ごあいさつ

 株主の皆様には、日頃より格別のご支援とご高配を賜り厚く御礼申し上げます。

 はじめに、新型コロナウイルスの影響を受けられた方々に心よりお見舞いを申し上げますとともに、一日も早い感染症の終息と皆様のご健康を心よりお祈り申し上げます。

 ここに、当社第50期の報告書をお届けするにあたりご挨拶申し上げます。

 当連結会計年度における国内経済は、新型コロナウイルス感染症の影響が長期化する中、ワクチン接種の普及や緊急事態宣言解除に伴う経済活動の再開に持ち直しの動きが見られるものの、ロシアによるウクライナ侵攻等に伴う原材料価格の上昇や金融資本市場の変動等、先行きは依然として不透明な状況が続いております。

 こうした中、当社企業グループにおきましては、土地有効活用、不動産仲介・管理を中心とするストック型収益積層ビジネスを軸に、「総合生活文化企業」として地域に根差し、皆様の暮らしに末永くお役に立てるサービス・商品をワンストップで提供するとともに、法人取引の拡大も図りながら、景気に左右されない安定収益基盤づくりに努めてまいりました。

 国内では、安定経営の礎となる不動産管理物件数が2022年3月末現在、住宅759,125戸、駐車場159,431台、ビル・施設管理2,477件と着実に増加。

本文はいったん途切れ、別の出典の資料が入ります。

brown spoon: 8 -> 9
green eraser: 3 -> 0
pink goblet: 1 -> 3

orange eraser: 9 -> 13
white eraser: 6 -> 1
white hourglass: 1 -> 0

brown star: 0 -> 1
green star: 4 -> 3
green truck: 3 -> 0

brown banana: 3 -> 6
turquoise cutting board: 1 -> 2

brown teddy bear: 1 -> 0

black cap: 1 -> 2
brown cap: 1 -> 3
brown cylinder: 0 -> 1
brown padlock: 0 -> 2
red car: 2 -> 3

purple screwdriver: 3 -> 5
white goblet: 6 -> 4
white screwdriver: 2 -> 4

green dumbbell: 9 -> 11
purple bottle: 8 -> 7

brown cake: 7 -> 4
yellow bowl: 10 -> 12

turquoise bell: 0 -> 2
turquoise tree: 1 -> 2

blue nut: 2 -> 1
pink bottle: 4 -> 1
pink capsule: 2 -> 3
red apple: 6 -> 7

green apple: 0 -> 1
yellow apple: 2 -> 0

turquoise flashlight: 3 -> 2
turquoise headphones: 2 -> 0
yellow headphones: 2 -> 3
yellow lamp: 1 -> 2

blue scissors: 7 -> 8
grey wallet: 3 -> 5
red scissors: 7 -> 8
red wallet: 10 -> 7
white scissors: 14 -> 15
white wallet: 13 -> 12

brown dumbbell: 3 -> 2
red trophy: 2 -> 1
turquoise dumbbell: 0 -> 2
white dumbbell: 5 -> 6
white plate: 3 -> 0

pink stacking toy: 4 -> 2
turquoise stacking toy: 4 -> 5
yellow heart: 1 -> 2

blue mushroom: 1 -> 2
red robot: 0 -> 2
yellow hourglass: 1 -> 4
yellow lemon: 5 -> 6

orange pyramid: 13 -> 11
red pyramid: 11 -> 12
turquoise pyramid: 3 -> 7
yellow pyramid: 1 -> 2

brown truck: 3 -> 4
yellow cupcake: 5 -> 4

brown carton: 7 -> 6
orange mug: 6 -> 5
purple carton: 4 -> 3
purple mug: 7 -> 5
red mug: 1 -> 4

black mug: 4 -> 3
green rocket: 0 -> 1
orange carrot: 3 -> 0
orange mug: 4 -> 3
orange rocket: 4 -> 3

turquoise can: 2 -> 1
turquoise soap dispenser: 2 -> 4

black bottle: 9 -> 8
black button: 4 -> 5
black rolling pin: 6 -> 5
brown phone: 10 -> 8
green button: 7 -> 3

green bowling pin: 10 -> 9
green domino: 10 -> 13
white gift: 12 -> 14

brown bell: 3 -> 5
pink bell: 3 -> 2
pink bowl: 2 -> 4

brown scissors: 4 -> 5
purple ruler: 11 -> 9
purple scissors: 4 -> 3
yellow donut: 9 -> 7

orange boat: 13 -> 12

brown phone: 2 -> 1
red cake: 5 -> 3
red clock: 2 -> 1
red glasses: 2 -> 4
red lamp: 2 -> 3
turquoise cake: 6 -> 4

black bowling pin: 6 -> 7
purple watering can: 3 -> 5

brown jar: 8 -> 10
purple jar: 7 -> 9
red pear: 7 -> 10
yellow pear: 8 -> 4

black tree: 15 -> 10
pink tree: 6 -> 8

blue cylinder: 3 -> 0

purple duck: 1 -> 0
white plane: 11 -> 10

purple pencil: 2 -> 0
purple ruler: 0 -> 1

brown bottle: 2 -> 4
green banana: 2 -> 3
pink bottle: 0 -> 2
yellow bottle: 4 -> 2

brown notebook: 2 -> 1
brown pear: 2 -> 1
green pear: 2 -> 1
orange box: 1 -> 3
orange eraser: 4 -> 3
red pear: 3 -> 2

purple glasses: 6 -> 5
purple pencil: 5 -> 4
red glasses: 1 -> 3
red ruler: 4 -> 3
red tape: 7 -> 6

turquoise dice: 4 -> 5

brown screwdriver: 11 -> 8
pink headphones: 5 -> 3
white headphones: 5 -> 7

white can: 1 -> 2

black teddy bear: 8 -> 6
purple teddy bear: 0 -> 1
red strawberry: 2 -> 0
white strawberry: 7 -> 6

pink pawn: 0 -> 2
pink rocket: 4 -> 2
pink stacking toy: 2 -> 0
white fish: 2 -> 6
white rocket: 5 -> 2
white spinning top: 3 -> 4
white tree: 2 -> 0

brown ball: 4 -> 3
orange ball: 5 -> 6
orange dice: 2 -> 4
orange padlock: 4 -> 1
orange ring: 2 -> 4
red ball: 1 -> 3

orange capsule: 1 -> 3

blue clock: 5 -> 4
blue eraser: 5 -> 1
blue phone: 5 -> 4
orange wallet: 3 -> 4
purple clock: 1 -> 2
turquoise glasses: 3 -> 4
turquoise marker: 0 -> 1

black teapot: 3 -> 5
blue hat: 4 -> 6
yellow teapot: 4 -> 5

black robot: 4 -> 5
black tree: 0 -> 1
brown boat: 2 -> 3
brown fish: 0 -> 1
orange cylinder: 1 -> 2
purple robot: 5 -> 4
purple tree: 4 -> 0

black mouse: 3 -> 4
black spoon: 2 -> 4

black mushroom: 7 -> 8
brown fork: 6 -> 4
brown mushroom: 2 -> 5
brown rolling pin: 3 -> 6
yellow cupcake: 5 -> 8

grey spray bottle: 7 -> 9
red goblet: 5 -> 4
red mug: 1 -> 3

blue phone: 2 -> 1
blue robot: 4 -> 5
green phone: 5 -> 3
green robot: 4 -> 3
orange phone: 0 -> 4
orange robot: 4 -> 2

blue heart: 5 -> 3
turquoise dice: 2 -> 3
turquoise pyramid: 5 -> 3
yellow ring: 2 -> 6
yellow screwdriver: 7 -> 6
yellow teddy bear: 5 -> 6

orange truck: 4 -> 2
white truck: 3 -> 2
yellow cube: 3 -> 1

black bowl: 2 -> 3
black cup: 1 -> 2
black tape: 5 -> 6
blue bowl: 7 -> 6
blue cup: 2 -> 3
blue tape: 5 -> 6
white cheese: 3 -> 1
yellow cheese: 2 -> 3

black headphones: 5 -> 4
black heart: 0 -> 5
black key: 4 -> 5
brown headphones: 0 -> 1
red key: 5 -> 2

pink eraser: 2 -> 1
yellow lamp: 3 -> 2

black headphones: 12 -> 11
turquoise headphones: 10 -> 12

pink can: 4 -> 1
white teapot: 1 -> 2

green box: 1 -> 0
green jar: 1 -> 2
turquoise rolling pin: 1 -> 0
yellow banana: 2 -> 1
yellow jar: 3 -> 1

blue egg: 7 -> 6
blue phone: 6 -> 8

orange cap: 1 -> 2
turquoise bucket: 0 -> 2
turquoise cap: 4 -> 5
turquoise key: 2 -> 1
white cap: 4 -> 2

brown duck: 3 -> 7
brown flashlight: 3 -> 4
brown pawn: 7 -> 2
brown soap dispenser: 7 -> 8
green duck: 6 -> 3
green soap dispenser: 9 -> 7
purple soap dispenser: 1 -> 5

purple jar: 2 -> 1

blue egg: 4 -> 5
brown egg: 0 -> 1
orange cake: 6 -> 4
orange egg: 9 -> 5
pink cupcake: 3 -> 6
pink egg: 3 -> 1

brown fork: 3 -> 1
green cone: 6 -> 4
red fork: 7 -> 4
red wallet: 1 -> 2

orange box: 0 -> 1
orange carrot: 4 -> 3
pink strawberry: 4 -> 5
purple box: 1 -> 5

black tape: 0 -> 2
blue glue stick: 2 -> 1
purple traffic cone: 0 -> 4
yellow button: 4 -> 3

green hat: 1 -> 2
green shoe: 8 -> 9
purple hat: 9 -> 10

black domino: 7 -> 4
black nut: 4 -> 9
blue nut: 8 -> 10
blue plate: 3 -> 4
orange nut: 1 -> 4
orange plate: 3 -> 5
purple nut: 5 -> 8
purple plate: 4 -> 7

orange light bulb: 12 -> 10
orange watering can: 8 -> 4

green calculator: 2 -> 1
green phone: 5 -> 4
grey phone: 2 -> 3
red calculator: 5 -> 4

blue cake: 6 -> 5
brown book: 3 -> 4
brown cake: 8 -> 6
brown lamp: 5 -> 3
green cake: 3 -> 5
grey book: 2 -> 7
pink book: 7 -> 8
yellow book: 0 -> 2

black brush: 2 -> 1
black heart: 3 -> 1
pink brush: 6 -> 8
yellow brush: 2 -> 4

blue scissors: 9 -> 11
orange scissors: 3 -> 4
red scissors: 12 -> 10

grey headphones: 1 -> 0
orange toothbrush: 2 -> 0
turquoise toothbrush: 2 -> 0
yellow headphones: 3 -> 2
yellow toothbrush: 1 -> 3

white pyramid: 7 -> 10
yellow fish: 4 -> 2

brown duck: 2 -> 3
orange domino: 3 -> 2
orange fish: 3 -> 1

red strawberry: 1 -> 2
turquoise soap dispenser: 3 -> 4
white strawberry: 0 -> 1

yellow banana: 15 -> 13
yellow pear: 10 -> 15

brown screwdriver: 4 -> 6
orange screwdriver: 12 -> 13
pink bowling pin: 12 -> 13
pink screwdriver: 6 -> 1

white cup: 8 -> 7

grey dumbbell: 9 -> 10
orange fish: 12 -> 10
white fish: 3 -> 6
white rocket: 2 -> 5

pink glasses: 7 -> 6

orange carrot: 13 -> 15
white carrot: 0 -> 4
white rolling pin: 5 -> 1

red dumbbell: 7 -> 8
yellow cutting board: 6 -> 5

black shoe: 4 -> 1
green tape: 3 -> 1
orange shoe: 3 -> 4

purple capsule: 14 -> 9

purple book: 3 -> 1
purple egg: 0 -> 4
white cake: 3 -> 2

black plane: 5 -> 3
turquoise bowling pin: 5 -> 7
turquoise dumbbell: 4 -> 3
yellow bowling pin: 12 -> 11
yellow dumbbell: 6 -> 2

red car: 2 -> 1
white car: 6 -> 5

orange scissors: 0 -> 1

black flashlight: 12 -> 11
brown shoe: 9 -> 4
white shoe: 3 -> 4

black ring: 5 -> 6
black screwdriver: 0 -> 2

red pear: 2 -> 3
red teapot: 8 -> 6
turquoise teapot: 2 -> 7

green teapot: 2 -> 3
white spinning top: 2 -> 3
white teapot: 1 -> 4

総合不動産店舗「ピタットハウス」は全国665店舗、高齢者支援・保育施設は116事業所を運営しております。また、2022年4月より国内主要都市5社の名称を変更し、新たなエリアへの事業拡充も図ってまいります。

 一方、海外では世界21ヶ国・34都市(国と地域を含む)において、不動産仲介・コンサルティングを軸としながら、レンタルオフィス・工場・ホテルの運営など、各国のニーズに合わせたサービスを提供してまいりました。

 当連結会計年度の業績は、感染症拡大の長期化によりホテル・レジャー事業では引き続き営業活動に影響がありましたが、建設事業におきまして受注高が順調に推移し、賃貸仲介事業及び不動産管理事業は、管理物件数増加に伴う仲介手数料、管理手数料の増加、また高齢者支援・保育事業も既存事業所の稼働が順調に推移し、さらに出版事業におきましても書籍や電子書籍等の販売が好調に推移いたしました結果、売上高1,965億78百万円、営業利益241億82百万円、経常利益257億89百万円となり、親会社株主に帰属する当期純利益は167億72百万円となりました。

 今後におきましても、世の中の常識や価値観が大きく変化する中で、様々な局面にも柔軟に対応しながら、新たなサービス・商品の提供にも積極的に取り組んでまいります。

 そして、創業以来変わることのない『人が、心が、すべて。』の理念のもと、感謝の気持ちを忘れることなく、これまで通りヒューマニズムに富んだ人財育成とグループガバナンスを徹底させた組織づくりに努め、地域・社会とともに一歩一歩、永続的に発展できる企業体を志向してまいります。

 株主の皆様には今後とも、より一層のご支援を賜りますようお願い申し上げます。